We can develop different datasets to approach each problem or we can attack a single problem. For sake of simplicity and time I will only be attempting one problem which is number 1. The main reason being I feel its a good area to start because generally people who have heart attacks have chest pain, shortness of and other symptoms a few days or weeks before the attack occurs. Most people would only be interested to enter a hospital when its very bad or too late and end up in the Emergency Room. This can be 1 or 2 days before an attack occurs and they just barely made it to the hospital to have personell ready for action.

[Source](https://www.ncbi.nlm.nih.gov/pmc/articles/PMC6307335/)

Handle the reccomended columns

In [3]:
subset = [
    "R_AB_1_n",
    "R_AB_2_n", 
    "R_AB_3_n", 
    "NA_R_1_n", 
    "NA_R_2_n", 
    "NA_R_3_n", 
    "NOT_NA_1_n", 
    "NOT_NA_2_n", 
    "NOT_NA_3_n"
]
data.drop(columns=subset, inplace=True)

## Handle null values

In [4]:
# Check null values
null = data.isnull().sum() > 0
null

ID           False
AGE          False
SEX          False
INF_ANAM     False
STENOK_AN    False
             ...  
DRESSLER     False
ZSN          False
REC_IM       False
P_IM_STEN    False
LET_IS       False
Length: 114, dtype: bool

There are no null values in the dataset. In reality the '?' values are our missing values. Lets see how many missing values we have in the dataset

In [5]:
# Replace '?' with NaN
data.replace('?', pd.NA, inplace=True)

a = data.isnull().sum()

# Calculate the percentage of missing values in each column
missing_percentage = (data.isnull().sum() / len(data)) * 100

# Select columns with missing values greater than 30%
columns_with_high_missing = missing_percentage[missing_percentage > 30]

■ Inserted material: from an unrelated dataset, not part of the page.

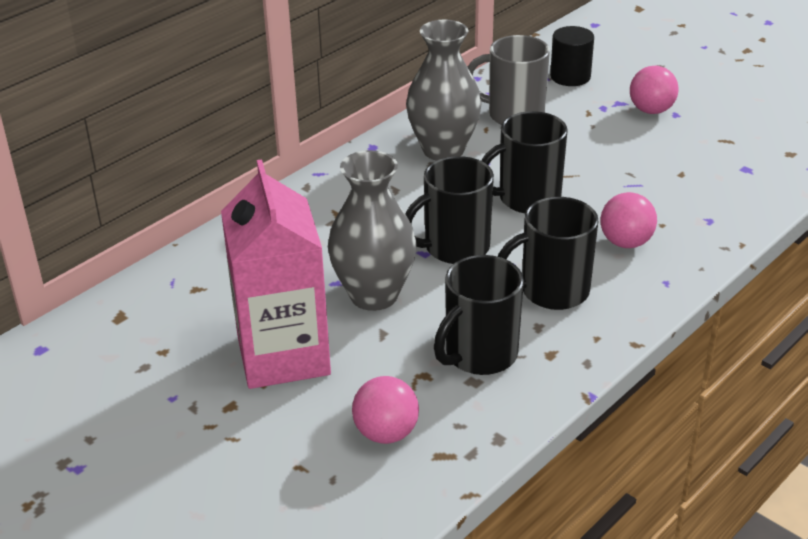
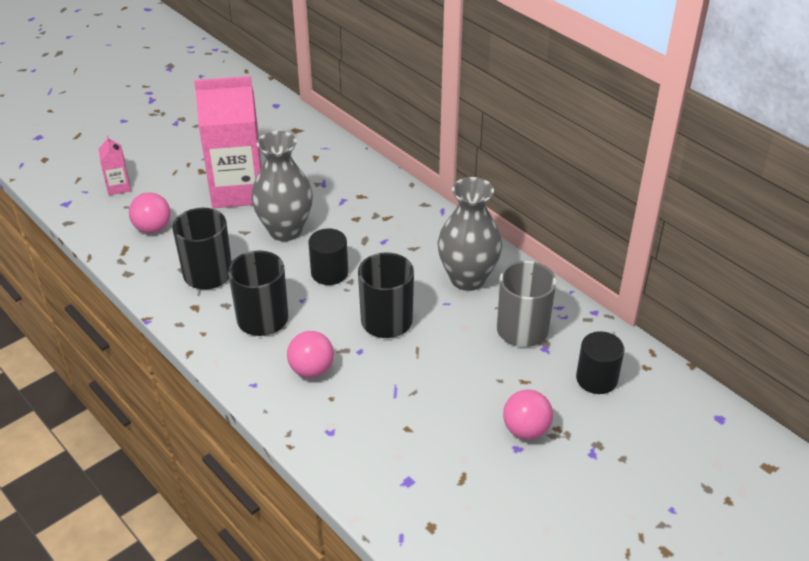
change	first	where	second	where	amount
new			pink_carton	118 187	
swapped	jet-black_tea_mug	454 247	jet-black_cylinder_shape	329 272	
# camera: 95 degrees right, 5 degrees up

# Print the columns with more than 30% missing values
print(columns_with_high_missing)


IBS_NASL      95.764706
S_AD_KBRIG    63.294118
D_AD_KBRIG    63.294118
KFK_BLOOD     99.764706
NA_KB         38.647059
NOT_NA_KB     40.352941
LID_KB        39.823529
dtype: float64


Its best to drop these columns entirely since they would mean removing about 500 rows or more from our dataset. Its worth droping these features if its means saving the rest of the columns:
* IBS_NASL
    * Identifies hereditary burden. 
* S_AD_KBRIG
    * Emergency room Systolic Pressure. It makes sense that most of these values are missing. It is a high pressure environment so logging every detail is probably not going to happen. 
* D_AD_KBRIG
    * Emergency room Diastolic Pressure. It makes sense that most of these values are missing. It is a high pressure environment so logging every detail is probably not going to happen. 
* KFK_BLOOD
    * Serum CPK contentm Creatine Phosphokinase. Group of enzymes found in the brain, heart, and skeletal muscle. Damage to these tissues can cause CPK to be released into the serum, which raises serum levels. 
    * This column is missing pretty much every subject.
* NA_KB 
    * Use of opioid drugs by the Emergency Cardiology Team.
    * Again its makes sense that this was failed to be logged in an emergency. Its a high pressure environment. 
* NOT_NA_KB
    * Use of NSAIDs by the Emergency Cardiology Team 
    * Again its makes sense that this was failed to be logged in an emergency. Its a high pressure environment.
* LID_KB
    * Use of lidocaine by the Emergency Cardiology Team. 
    * Again it makes sense that this was failed to be logged in an emergency. Its a high pressure environment.

In [6]:
# Drop rows containing NaN in the subset columns
subset = columns_with_high_missing
data.drop(columns=subset.index, inplace=True)

In [7]:
data.shape

(1700, 107)

Now lets take a look at the lower percentages in the columns

In [8]:
# Select columns with missing values between 10% and 30%
columns_with_medium_missing = missing_percentage[(missing_percentage > 10) & (missing_percentage <= 30)]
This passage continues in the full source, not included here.